Keywords

1 Introduction

There are many types of personal authentication systems and face recognition is one of the active research areas since last several decades. Several methods have been proposed to recognize faces [13]. There are two main categories of face recognition methods: feature-based and appearance-based [1]. Using appearance-based methods, a face image of size N × N pixels is represented by a vector in N 2 dimensional space. Practically, these spaces are too large to perform robust and fast recognition of faces. To solve this problem, dimensionality reduction is done using Principal Component Analysis (PCA) technique.
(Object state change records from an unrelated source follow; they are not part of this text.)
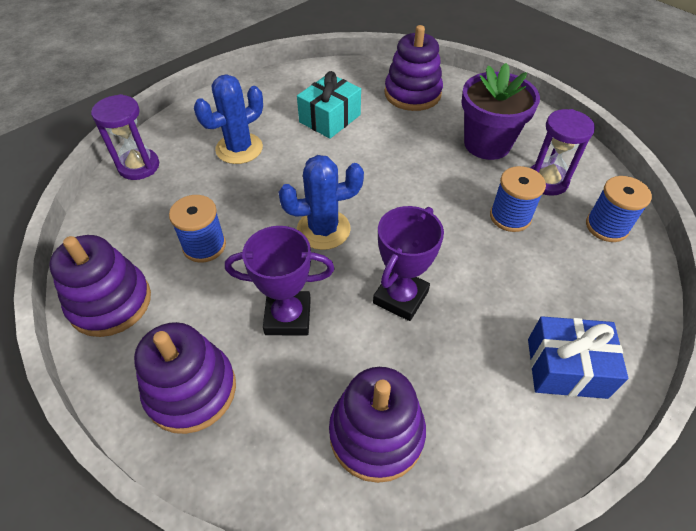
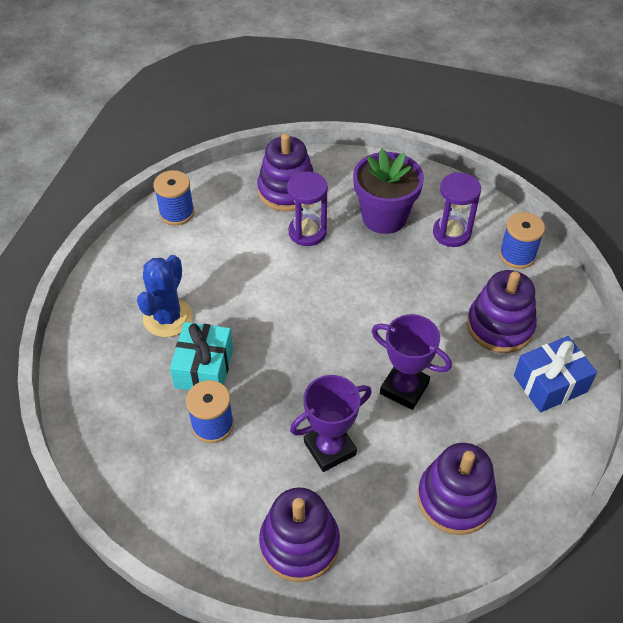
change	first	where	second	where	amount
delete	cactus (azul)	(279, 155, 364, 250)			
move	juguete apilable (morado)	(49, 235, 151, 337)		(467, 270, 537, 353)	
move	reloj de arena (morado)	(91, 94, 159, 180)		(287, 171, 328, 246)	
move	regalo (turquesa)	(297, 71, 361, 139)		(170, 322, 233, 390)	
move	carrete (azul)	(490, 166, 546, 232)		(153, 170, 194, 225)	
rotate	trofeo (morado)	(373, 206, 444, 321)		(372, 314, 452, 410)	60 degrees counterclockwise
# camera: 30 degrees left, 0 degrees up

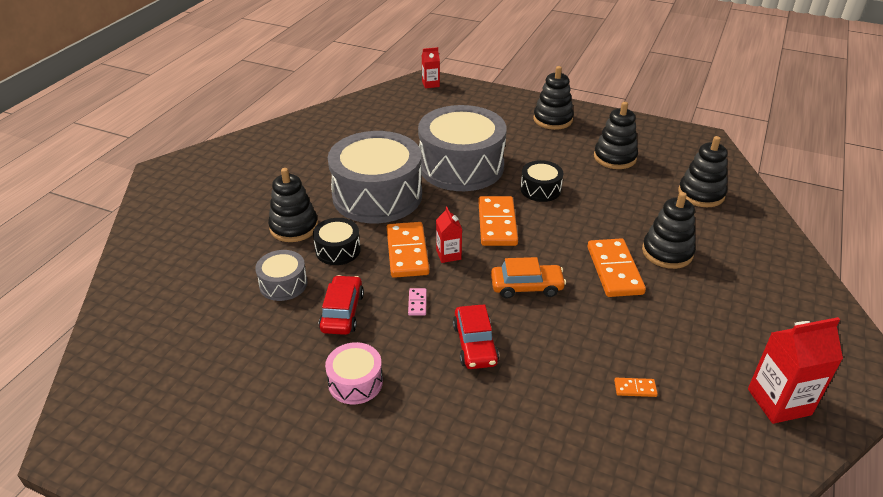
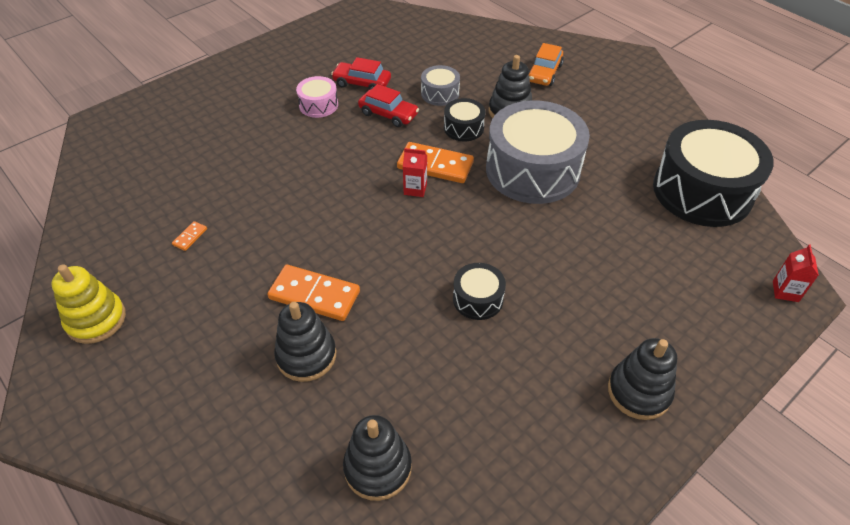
change	first	where	second	where	amount
delete	ficha de dominó (rosa)	(408, 288, 427, 316)			
delete	tambor (gris)	(418, 105, 507, 191)			
delete	ficha de dominó (naranja)	(478, 196, 518, 246)			
delete	juguete apilable (negro)	(594, 102, 638, 169)			
insert			tambor (negro)	(653, 120, 774, 227)	
move	coche (rojo)	(453, 304, 499, 369)		(331, 57, 391, 90)	
move	coche (naranja)	(491, 257, 566, 299)		(528, 43, 564, 86)	
replace	cartón de leche (rojo)	(748, 317, 843, 424)	juguete apilable (amarillo)	(51, 264, 126, 344)	
# camera: 115 degrees right, 10 degrees up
In 1987, PCA was first used to represent face images by Sirovich and Kirby [4]. Turk and Pentland applied PCA to face recognition and presented eigenfaces method in 1991 [5]. We study the effect of 15 similarity measures on the performance of face recognition using PCA. Following characteristics are used to measure the system performance: area above cumulative match characteristics (CMC), rate of recognition and percent of images needed to extract to achieve cumulative recognition of 100 %.

Organization of the paper is as follows: In Sect. 2, we present face recognition using PCA technique in detail. Various similarity measures are described in Sect. 3. In Sect. 4, experimental work and the results obtained are presented. Section 5 offers the conclusion.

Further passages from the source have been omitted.